Enclosure, Cloonlara, Co. Galway
Co. Galway |
Enclosures
At Cloonlara in County Galway, a circular enclosure roughly 36 metres in diameter once existed, and then, at some point, ceased to exist in any form the eye can detect.
It survives only as a mark on the old Ordnance Survey six-inch maps, the kind of record that archaeologists treat as a breadcrumb rather than a destination.

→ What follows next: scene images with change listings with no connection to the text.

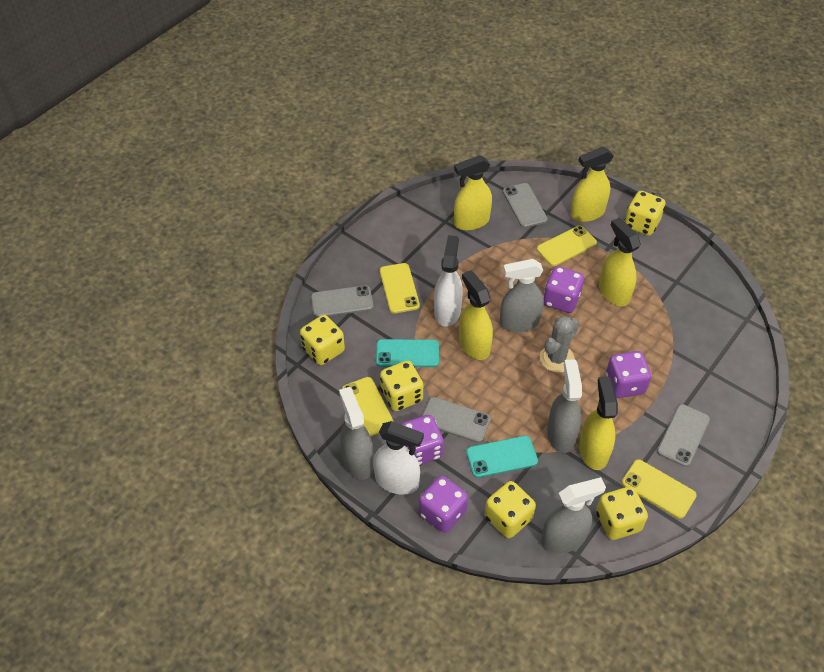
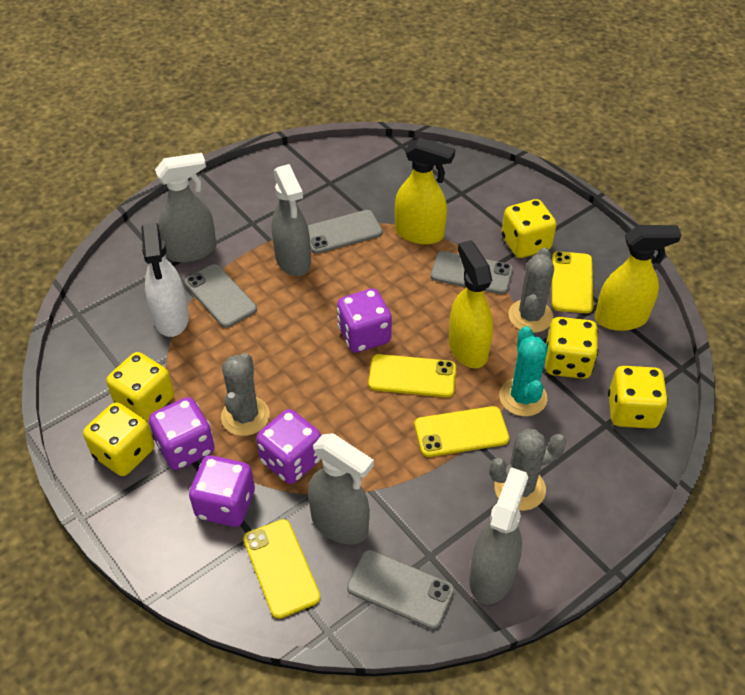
grey cactus: 1 -> 3
turquoise cactus: 0 -> 1
turquoise phone: 2 -> 0
white spray bottle: 2 -> 1
yellow spray bottle: 5 -> 3

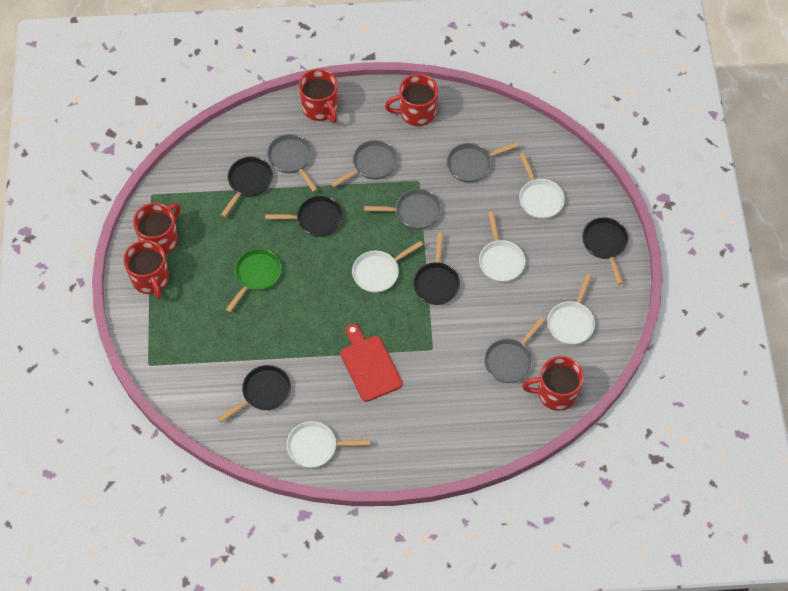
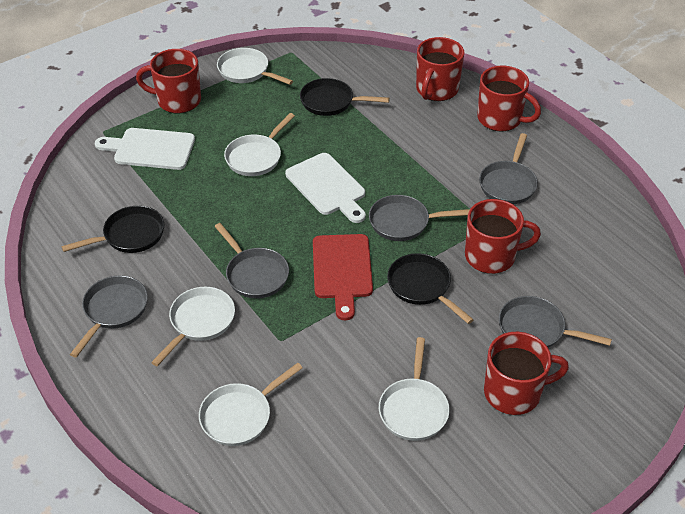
black pan: 5 -> 3
green pan: 1 -> 0
white cutting board: 0 -> 2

Circular enclosures of this type are common across the Irish landscape, often the remains of ring-forts or raths, the enclosed farmsteads that dotted rural Ireland throughout the early medieval period. What makes the Cloonlara example quietly notable is its relationship to a second enclosure, located some 60 metres to the south-east. Paired or clustered enclosures are not unusual in Irish archaeology, and their proximity can sometimes suggest shared use, sequential occupation, or family groupings, though without excavation such interpretations remain speculative. The site was noted by Knight around 1975, by which point no surface trace was already recorded as surviving. The OS mapping, then, preserves a shape that the ground itself no longer shows.
There is, in practical terms, nothing to see at Cloonlara. The enclosure exists now as a cartographic ghost, its outline legible only in historical map archives rather than in any earthwork or field boundary remaining on the surface. That absence is, in its own way, the point: a great many of Ireland's archaeological sites are known only because someone once drew a line on a map before the trace was lost entirely.